Na teoria, o objetivo era o combate de organizações político-revolucionárias de orientação comunista, fazendo uso do compartilhamento de informações de sistemas de inteligência e de forças de repressão.
A operação, firmada na segunda metade da década de 1970, influenciou o início do período mais sanguinário da história argentina.
Em 1976, uma junta militar derrubou o governo de Isabelita Perón através de um Golpe de Estado. Com apoio majoritário da população e discursos de melhorias econômicas, o ditador Jorge Rafael Videla dizia estar realizando uma missão divina.
Sete anos se passaram.
E o que antes era considerado inaceitável se tornou ainda pior. A dívida externa, que em 1976, era de US$ 8 bilhões subiu para US$ 45 bilhões. Já a inflação anual, foi de 182% para 343%.

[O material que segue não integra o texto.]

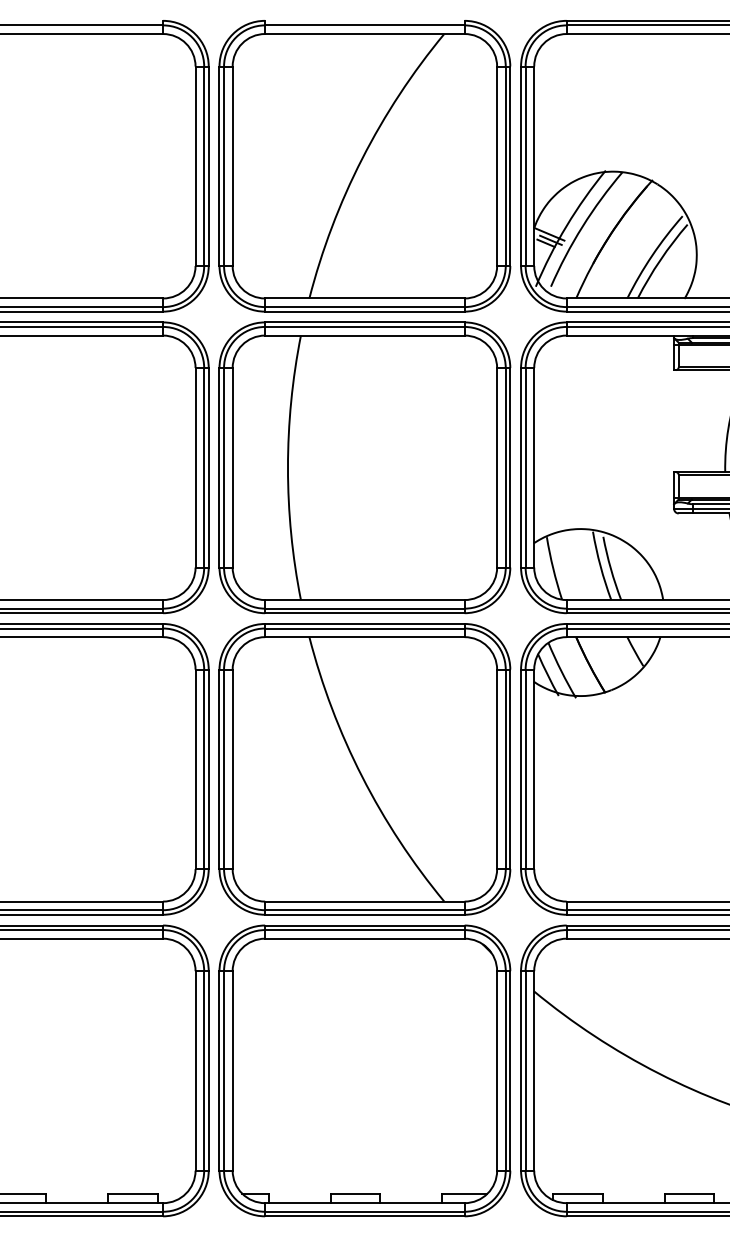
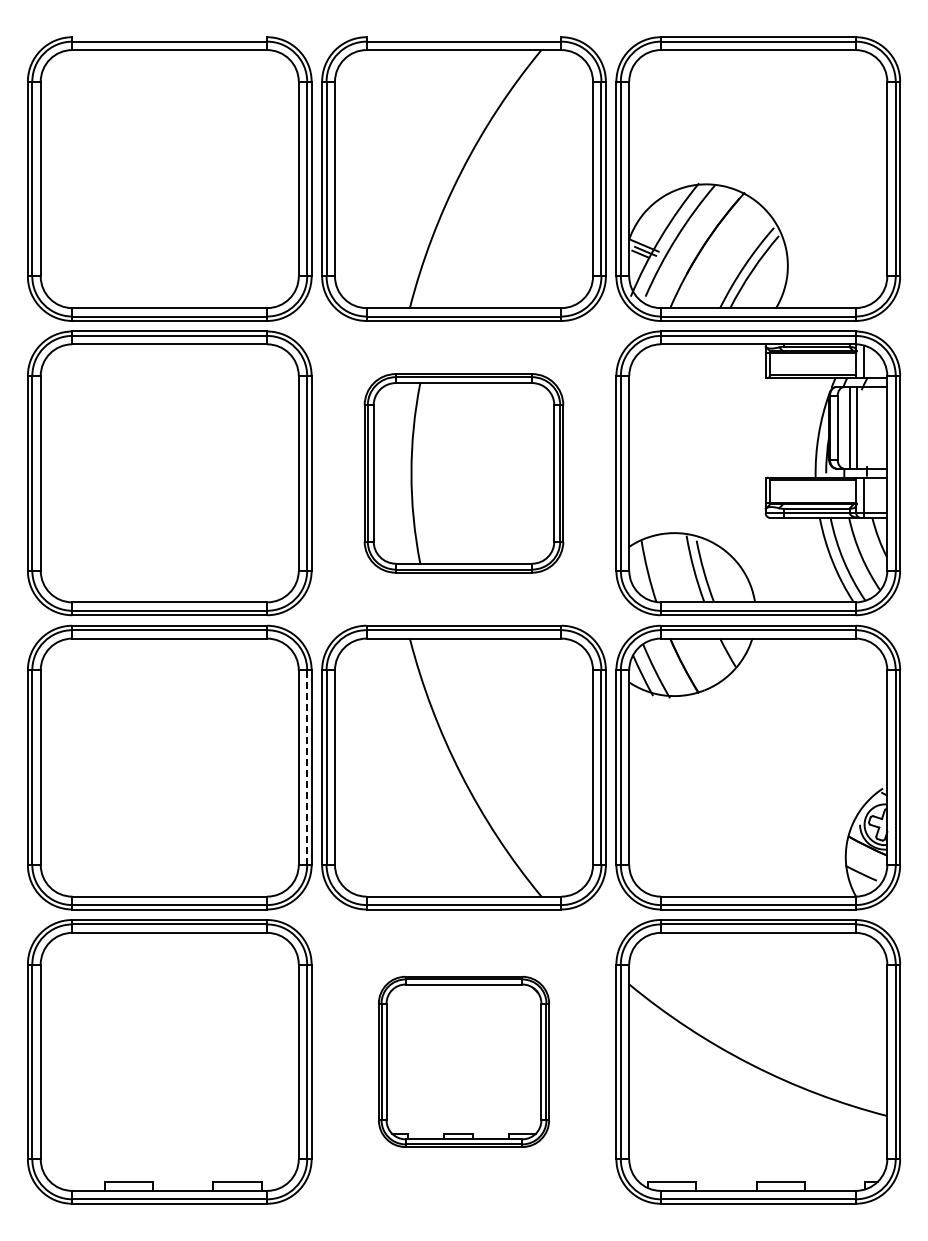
part: (364, 467) -> (463, 473), size x0.7
line: (204, 769) -> (307, 767), solid -> dashed
part: (364, 1070) -> (463, 1061), size x0.6

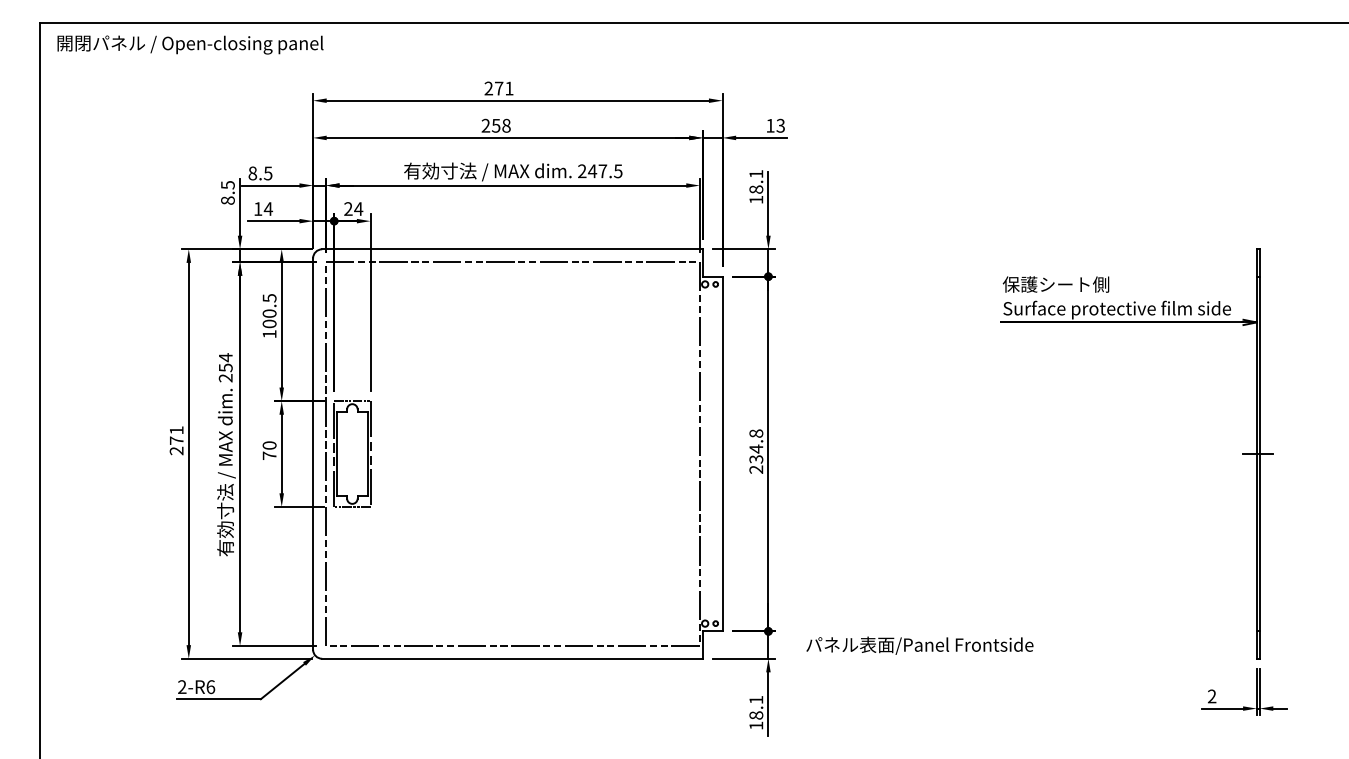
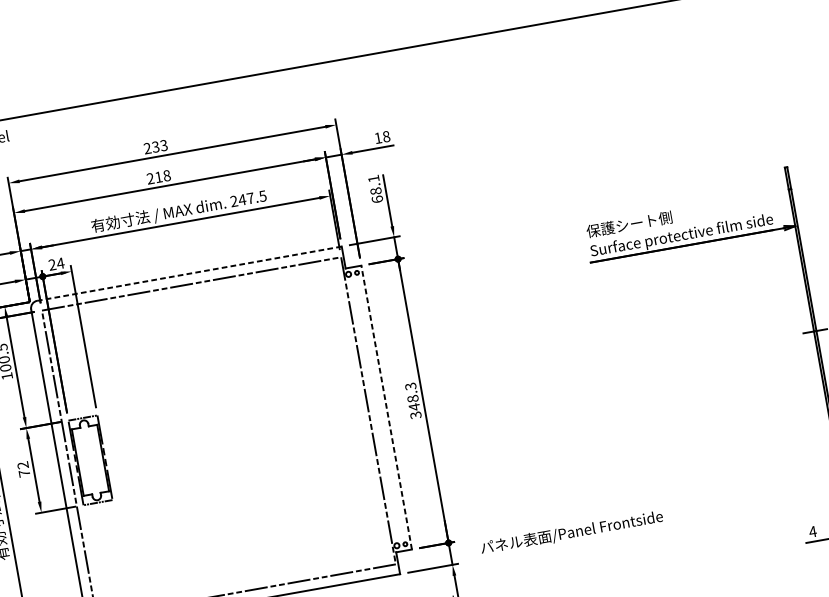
text: (503, 88) -> (159, 146), 271 -> 233
text: (496, 125) -> (158, 176), 258 -> 218
text: (780, 125) -> (386, 136), 13 -> 18
text: (756, 199) -> (377, 199), 18.1 -> 68.1
line: (512, 249) -> (189, 273), solid -> dashed
text: (269, 445) -> (22, 465), 70 -> 72
text: (756, 451) -> (413, 400), 234.8 -> 348.3
line: (722, 453) -> (386, 407), solid -> dashed
text: (1211, 696) -> (812, 531), 2 -> 4

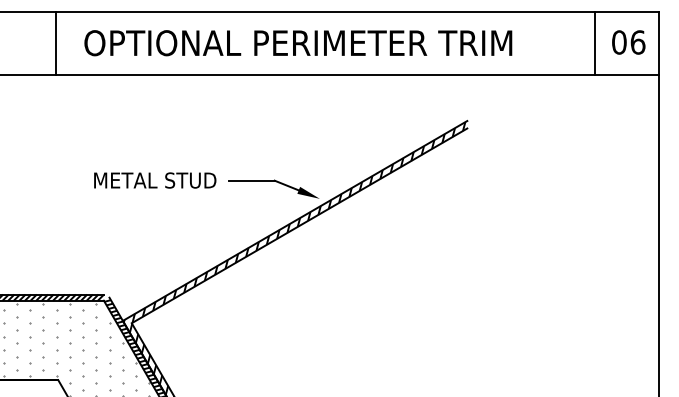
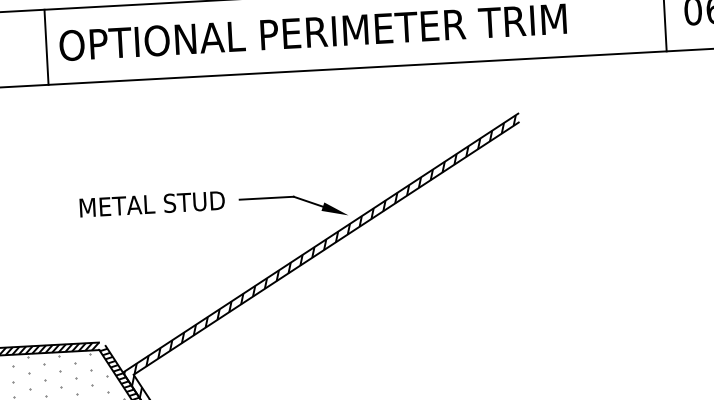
line: (56, 43) -> (46, 47), moved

O número de desaparecidos cresciam a cada dia e o apoio ao regime ditatorial despencava.
Em 1982, com uma tentativa de reconquistar o apoio populacional e reacender o sentimento nacionalista, o governo argentino entrou na Guerra das Malvinas. Mas, a disputa de um território contra uma potência mundial como a Inglaterra não era tão fácil quanto parecia.
Sem condições físicas e psicológicas, com pouco mais de dois meses e mais de 100 mortos, os soldados latino-americanos se renderam aos ingleses.
A partir de então, as manifestações contra o governo regente cresceram ainda mais.
Em 1983, por fim, a situação econômica, social e política tornou-se ainda mais insustentável e o período ditatorial encerrou-se com a eleição de Raúl Alfonsín.
Trauma e resistência:
“Pegavam pessoas e desapareciam com elas, o que é muito pior do que matá-las, porque os parentes procuram por essas pessoas até hoje. Não sabem de tudo o que aconteceu, como foi, e pior do que isso, sabem que sequestravam mulheres grávidas, esperavam parir, depois jogavam elas de um avião em algum rio e ficavam com os bebês.” relata Mônica Yanakiew, brasileira e correspondente internacional em Buenos Aires da EBC.
Segundo uma das primeiras comissões de verdade do mundo, a CONADEP (Comissão Nacional Sobre o Desaparecimento de Pessoas), cerca de 30 mil pessoas desapareceram durante os sete anos.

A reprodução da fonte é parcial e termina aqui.